L'Afrique du Sud envisage de déposer une plainte officielle auprès de l'Organisation mondiale du commerce contre la taxe frontalière sur le carbone "protectionniste" de l'Union européenne, a déclaré mercredi le ministre du commerce, Ebrahim Patel.

Le mécanisme d'ajustement carbone aux frontières (MACF) proposé par l'UE, qui imposera des taxes sur les importations en Europe de produits à forte intensité de carbone tels que l'acier et le ciment, a fait l'objet de critiques de la part de certains pays en développement et de secteurs tels que l'industrie sidérurgique chinoise.

En octobre, l'UE a lancé une phase d'essai du premier prélèvement frontalier sur le carbone au monde, qui, à partir de 2026, imposera des coûts sur les importations d'acier, de ciment, d'aluminium, d'engrais, d'électricité et d'hydrogène.

"Nous pensons que la première chose à faire est de parvenir à un accord par l'engagement et la négociation et notre porte reste ouverte pour trouver un accord avec l'Union européenne sur cette question", a déclaré M. Patel à l'agence Reuters.

"À défaut, nous serions obligés de passer à l'étape suivante, qui consisterait à déposer une plainte formelle (auprès de l'OMC), mais nous poursuivons les discussions en vue de trouver une solution à l'amiable", a-t-il ajouté.

Un porte-parole de la Commission européenne a déclaré que le prélèvement aux frontières était conçu pour se conformer aux règles de l'OMC et qu'il permettrait de déduire les prix du carbone déjà payés à l'étranger.

"L'industrie nationale de l'UE paie un prix pour le carbone.
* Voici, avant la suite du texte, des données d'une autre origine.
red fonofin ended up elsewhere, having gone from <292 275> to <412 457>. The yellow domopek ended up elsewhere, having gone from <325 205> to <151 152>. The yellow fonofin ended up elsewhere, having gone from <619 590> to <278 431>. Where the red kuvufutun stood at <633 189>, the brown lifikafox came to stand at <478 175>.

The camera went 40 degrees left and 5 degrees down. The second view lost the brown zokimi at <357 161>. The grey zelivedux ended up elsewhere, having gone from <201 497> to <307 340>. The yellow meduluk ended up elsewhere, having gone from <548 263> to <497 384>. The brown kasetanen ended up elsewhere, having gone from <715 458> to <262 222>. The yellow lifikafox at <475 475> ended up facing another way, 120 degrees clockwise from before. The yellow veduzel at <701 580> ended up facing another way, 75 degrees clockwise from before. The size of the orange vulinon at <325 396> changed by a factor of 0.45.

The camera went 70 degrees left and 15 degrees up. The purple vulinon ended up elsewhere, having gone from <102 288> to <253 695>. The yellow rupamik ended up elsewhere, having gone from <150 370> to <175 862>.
Nous devons nous assurer que les importateurs paient un prix équivalent, basé sur le contenu en carbone de leurs marchandises, afin d'empêcher les fuites de carbone et de contribuer à la réduction des émissions de gaz à effet de serre", a déclaré le porte-parole.

Par "fuite de carbone", on entend le risque que, plutôt que de réduire les émissions, les industries européennes se déplacent simplement à l'étranger pour éviter de payer le prix national du carbone de l'UE.

Toutefois, des pays comme l'Afrique du Sud estiment que le CBAM pénaliserait les pays en développement qui luttent pour obtenir les investissements importants nécessaires à la réduction des émissions de CO2 de leurs industries.

"Au lieu de reconnaître les différents niveaux de développement, il impose une taille unique à toutes les entreprises du monde", a déclaré M. Patel.

Il a ajouté que l'Afrique du Sud, qui pourrait subir un grave préjudice économique en cas d'introduction du CBAM, avait soulevé la question des mesures commerciales liées au changement climatique à l'OMC en février.

L'UE est le principal partenaire commercial de l'Afrique du Sud et la version actuelle du CBAM pourrait entraîner une réduction des exportations totales vers l'UE de 4 % en 2030 (soit une réduction de 0,02 % du PIB) par rapport à une situation de référence sans CBAM, selon un rapport d'avril de la Banque de réserve sud-africaine.